Industri masih menanti kelanjutan harga gas murah melalui skema HGBT. Sejak berakhir pada 31 Desember 2024, sebanyak tujuh sektor industri penerima HGBT kini harus dikenai harga komersial.
1. Ada 7 Sektor
Adapun, tujuh sektor industri penerima HGBT diantaranya sektor pupuk, petrokimia, oleochemical, baja, keramik, kaca, dan sarung tangan karet.
"Nah itu lah problemnya. Banyak keluhan yang saya dapati dari industri berkaitan dengan komitmen yang rendah dari PGN," ujar Menperin saat ditemui wartawan di Kantor Kementerian ESDM, Jakarta, Jumat (17/1/2025).
2. Harga Gas Murah
Melalui skema HGBT ketujuh sektor industri tersebut mendapatkan harga gas murah senilai USD 6 per MMBTU. Selain itu, pelaku industri menginginkan suplai gas yang terjamin.
Tiga Anak di Bawah Umur Ikut Kapal KM Aspak 03 yang Hilang Kontak di Perairan Misool-Seram
"Yang penting bagi industri itu kan adanya suplai gas yang terjamin, dengan harga yang juga terjamin. Jadi harga juga tidak boleh fluktuatif,” paparnya.

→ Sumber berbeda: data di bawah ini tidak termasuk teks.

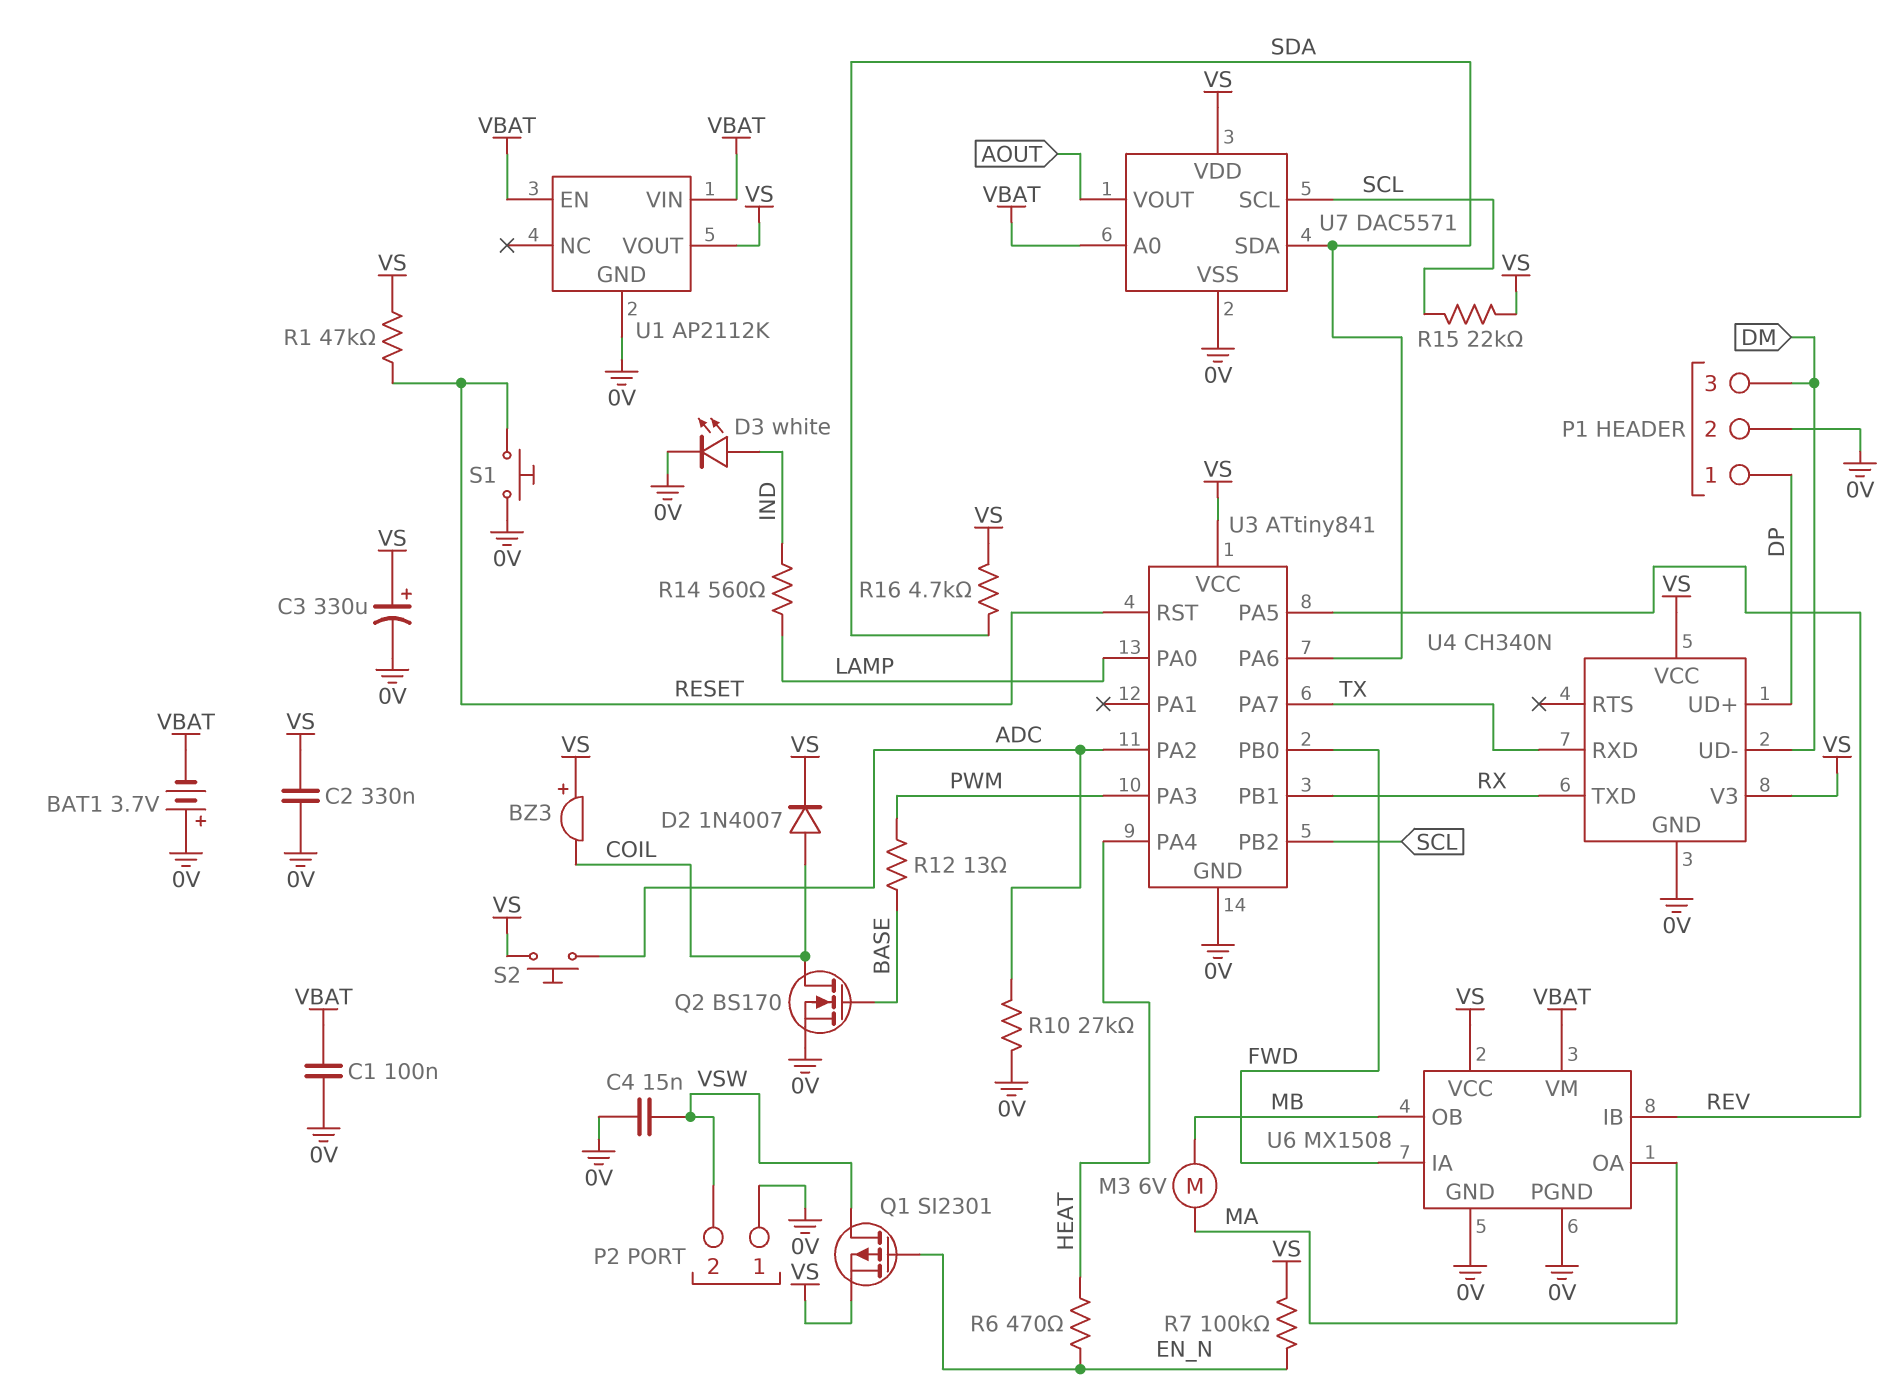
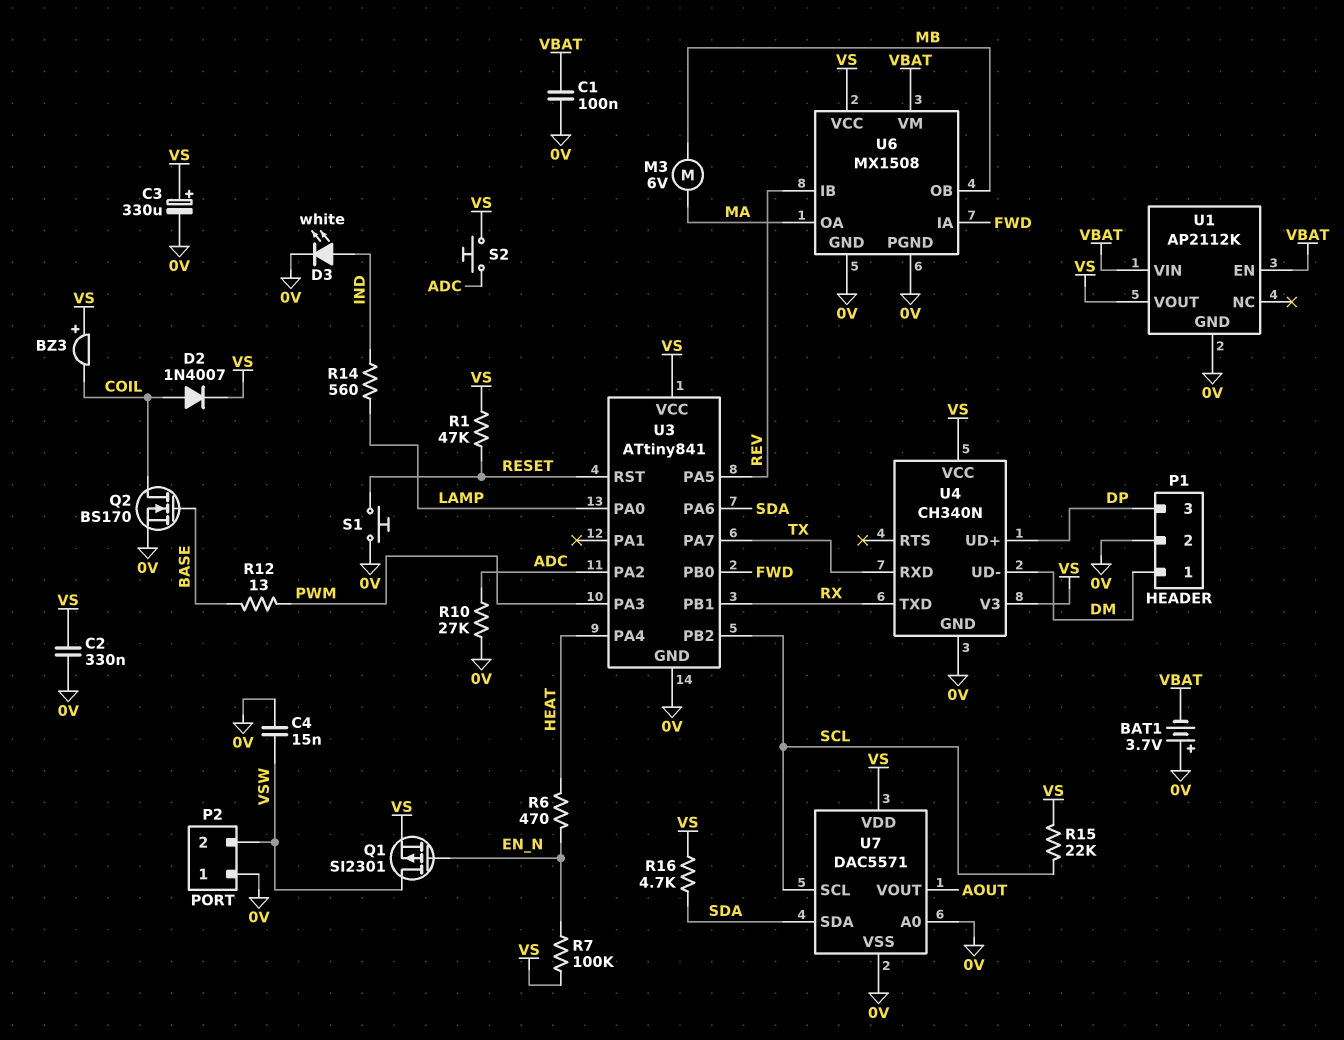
P1 pin 1: DP -> DM
P1 pin 3: DM -> DP
U7 pin A0: VBAT -> 0V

3. Pelaku Industri dan PGN
Dia menegaskan, yang sudah menjadi kontrak industri dengan PGN harus bisa diimplementasikan. “Dilakukan komitmennya, harus dihargai oleh PGN," beber dia.
Agus berharap, kelanjutan penyaluran harga gas murah untuk tujuh sektor industri bisa segera terealisasi. Lantaran gas dinilai jadi komponen penting untuk proses produksi, termasuk bahan baku.

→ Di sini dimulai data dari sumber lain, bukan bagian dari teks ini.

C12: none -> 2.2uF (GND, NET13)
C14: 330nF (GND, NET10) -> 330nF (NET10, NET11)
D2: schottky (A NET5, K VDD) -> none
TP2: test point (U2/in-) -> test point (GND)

"Ya saya kira harus segera berlaku ya, karena pabrikan harus terus berjalan. Jadi gas yang dibutuhkan itu tetap harus ada dan tersedia," ucapnya.
4. Pernyataan Menteri ESDM
Sebelumnya, Menteri Energi dan Sumber Daya Mineral (ESDM) Bahlil Lahadalia memberikan sinyal, bahwa 7 sektor industri tetap bakal menikmati harga gas bumi murah.
"HGBT kan sebenarnya filosofinya itu adalah, bagaimana proses nilai tambahnya adalah ada di dalam negeri. Gas dijadikan sebagai bahan baku subtitusi impor. Nah, sekarang kalau dari 7 itu rasanya hampir dapat bisa dipastikan untuk dilanjutkan," ungkap Bahlil.
Soal usul tambahan sektor industri penerima harga gas murah, Bahlil menyebut itu masih dihitung secara nilai keekonomian. Lantaran ia tak ingin alokasi anggaran negara bocor begitu saja tanpa mendapat pemasukan setimpal.
"Nah pengusulan tambahan itu kita lagi menghitung secara ekonominya. Kenapa? Karena HGBT selama 2021-2024, potensi pendapatan negara yang terkonversi menjadi HGBT itu sebesar Rp67 triliun," katanya.
"Jadi jangan sampai semua gas kita kasih ke HGBT, negara enggak dapat pendapatan. Jadi kita hitung betul, dia kita kasih tapi dia harus menciptakan lapangan pekerjaan," lanjut Bahlil.